I managed to see it throbbing and felt sorry for myself, but I didn’t feel any pain, quite the contrary, rather a strange kind of relief since in there, in that muscle that already seemed to be dying, all the horrible things I had experienced were kept, and now at last they were separated from me, far away from me, and I realized it was better to keep going without a heart in my chest.

I woke up in the hospital. It was already dark. Seeing me open my eyes, a nurse looked at me contemptuously and called a guard. Come in, I heard her say. A doctor told me that I would stay there until I recovered, but in detention. That was why my arms were tied to the tubing of the bed. It’s strange to be tied to a bed in a clinic.

“You fainted in the courtroom,” the doctor said, “but the blow on the head isn’t serious. You hit the edge of the step.”

Then came a horrible scene, Doctor, which I wouldn’t tell you about if I didn’t like you: my mother’s visit to the hospital.
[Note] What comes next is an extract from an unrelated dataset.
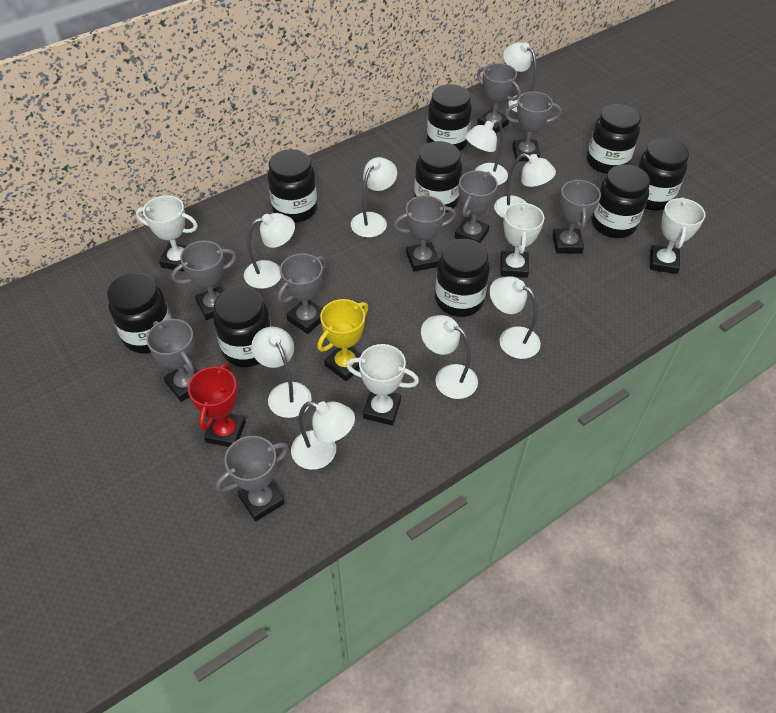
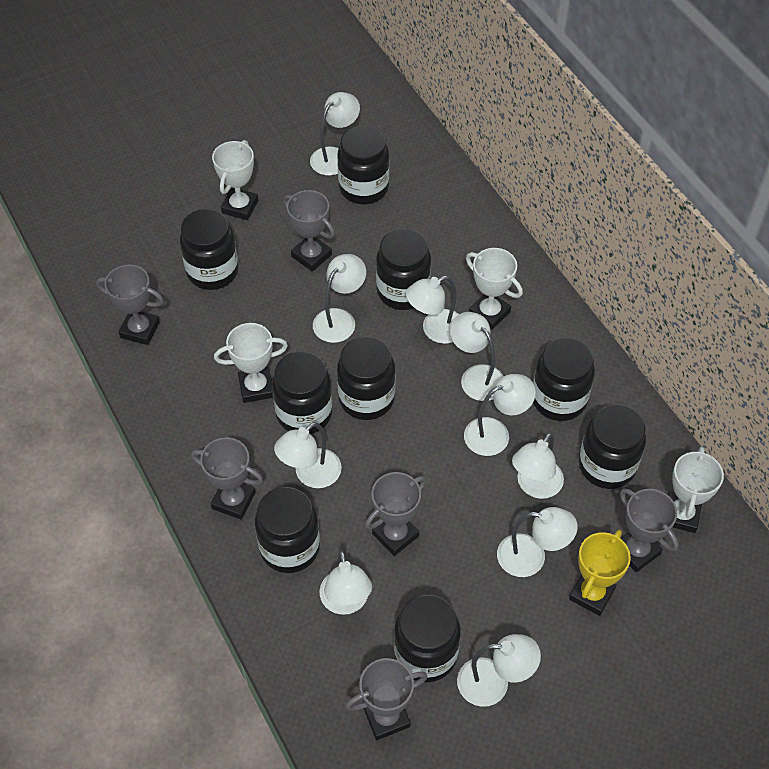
grey trophy: 9 -> 6
red trophy: 1 -> 0
white lamp: 9 -> 10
She came with her disgusting boyfriend and asked what had happened. Without letting me answer she screamed that she couldn’t believe I would have done that, but I looked at her and said, look, Mother, it’s best if you go, what I confessed is true, get out of here with your man and never come to see me again, let me get on with my life.

They had torn out my heart and nobody could hurt me. I insisted on her leaving and she slapped me in the face.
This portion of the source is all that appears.